How would you feel about contacting her GP by phone to explain how worried you are about her and discussing her medication and home situation ? Depression is really common in people who suffer with chronic pain, as you say, quite understandably. I wonder whether he has discussed anti-depressants with her and how she would react to the idea ? Whilst it is important for her to get enough rest, exercise is a part of treating arthritis as it can help prevent the joints from getting too stiff (hopefully this is something the hospital will cover with her and 'exercise' in this case is extremely gentle and just about moving the joints)

The other thing you could think about doing is contacting Arthritis Care who have a helpline (0808 800 4050 www.arthritiscare.org.uk)I'm sure they could give you advice on her housing situation and any benefits she's entitled to.I hope this is of some help. If you would like to contact me for a chat please do.
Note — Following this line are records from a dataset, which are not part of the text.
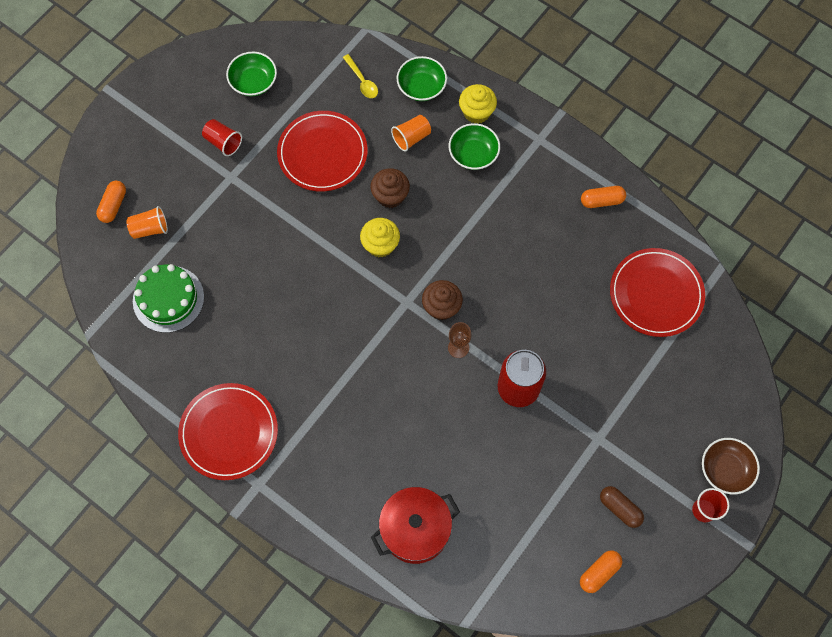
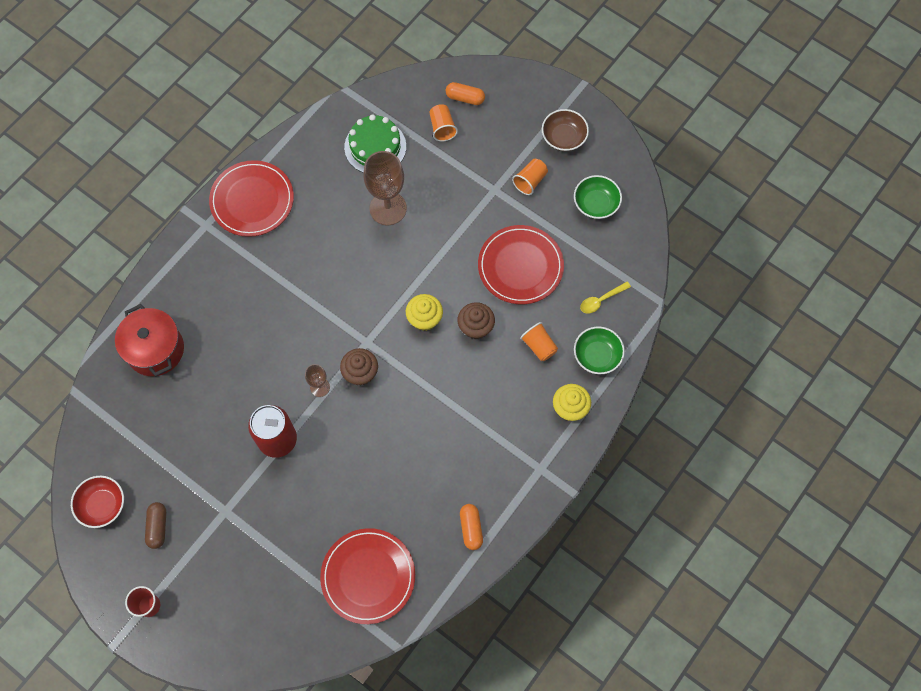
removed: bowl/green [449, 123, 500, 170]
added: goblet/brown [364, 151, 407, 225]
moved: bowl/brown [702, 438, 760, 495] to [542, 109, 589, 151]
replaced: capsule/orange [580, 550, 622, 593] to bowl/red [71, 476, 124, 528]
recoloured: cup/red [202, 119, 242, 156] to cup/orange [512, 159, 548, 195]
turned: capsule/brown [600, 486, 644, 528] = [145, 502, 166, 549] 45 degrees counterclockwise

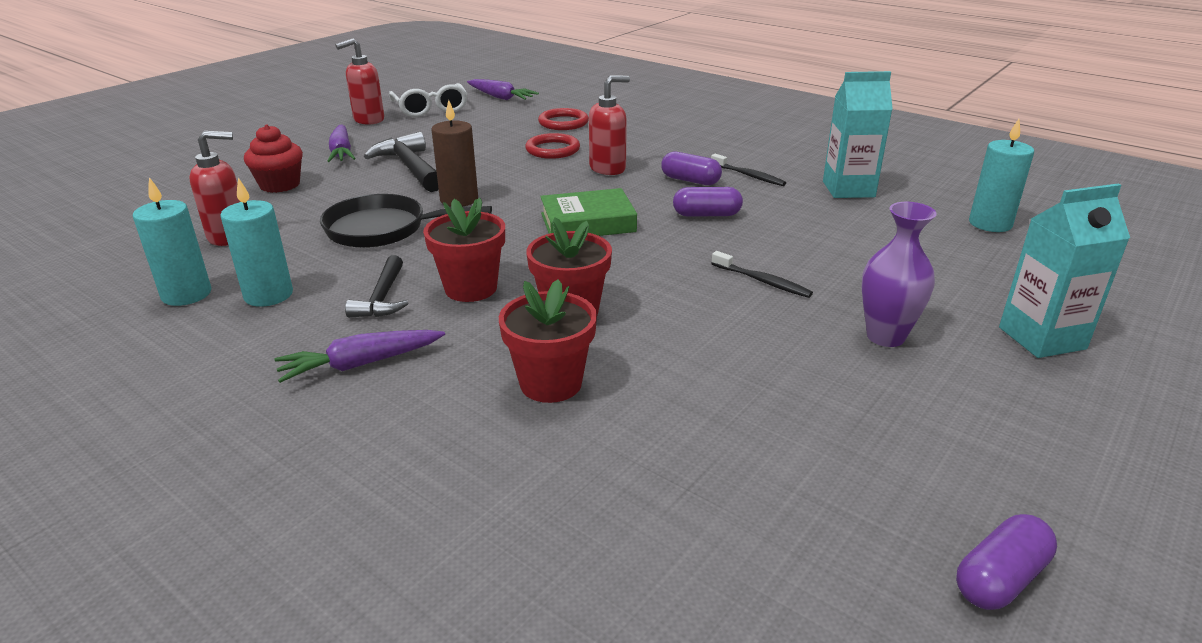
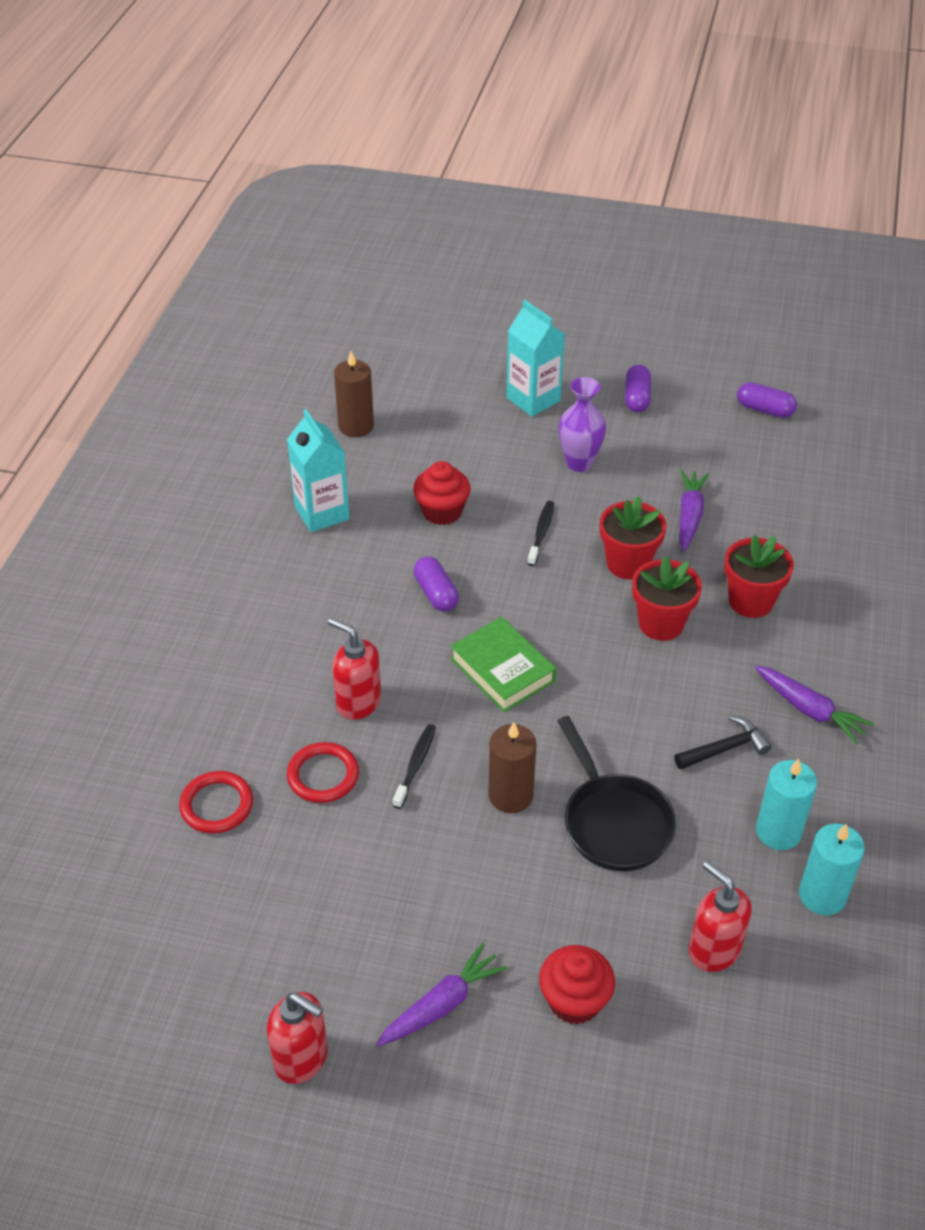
removed: hammer/black [364, 132, 439, 192]; glasses/white [389, 83, 468, 117]
added: cupcake/red [413, 461, 471, 525]
moved: flower pot/red [423, 198, 505, 302] to [600, 496, 667, 580]; carrot/purple [467, 79, 539, 100] to [679, 470, 709, 551]; capsule/purple [661, 152, 722, 185] to [625, 365, 651, 412]; toothbrush/black [711, 154, 786, 186] to [393, 724, 436, 809]
recoloured: candle/turquoise [969, 119, 1034, 232] to candle/brown [334, 351, 374, 437]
Thanks so much for the reply adell. It has clarified things for me quite a bit. I had considered speaking to her GP before , I think I will discuss it with her. I wondered about the gel and how much can be absorbed through the skin. I am going to phone arthritis careline and give her the phone number.I really need my mum to talk more openly and accept some help . If I need any more info I will contact you in the future if that is ok.
Thanks again and have a great christmas .

Agree with Adell that it is very important that she eats while taking this medication. My MIL used to take steroids (as I do) but wouldn't eat and then said they made her feel sick so she wouldn't take them, vicious circle. Old folk are notoriously bad at eating and its such a basic thing to do to help with health problems. Of course I have no problem with this side of things!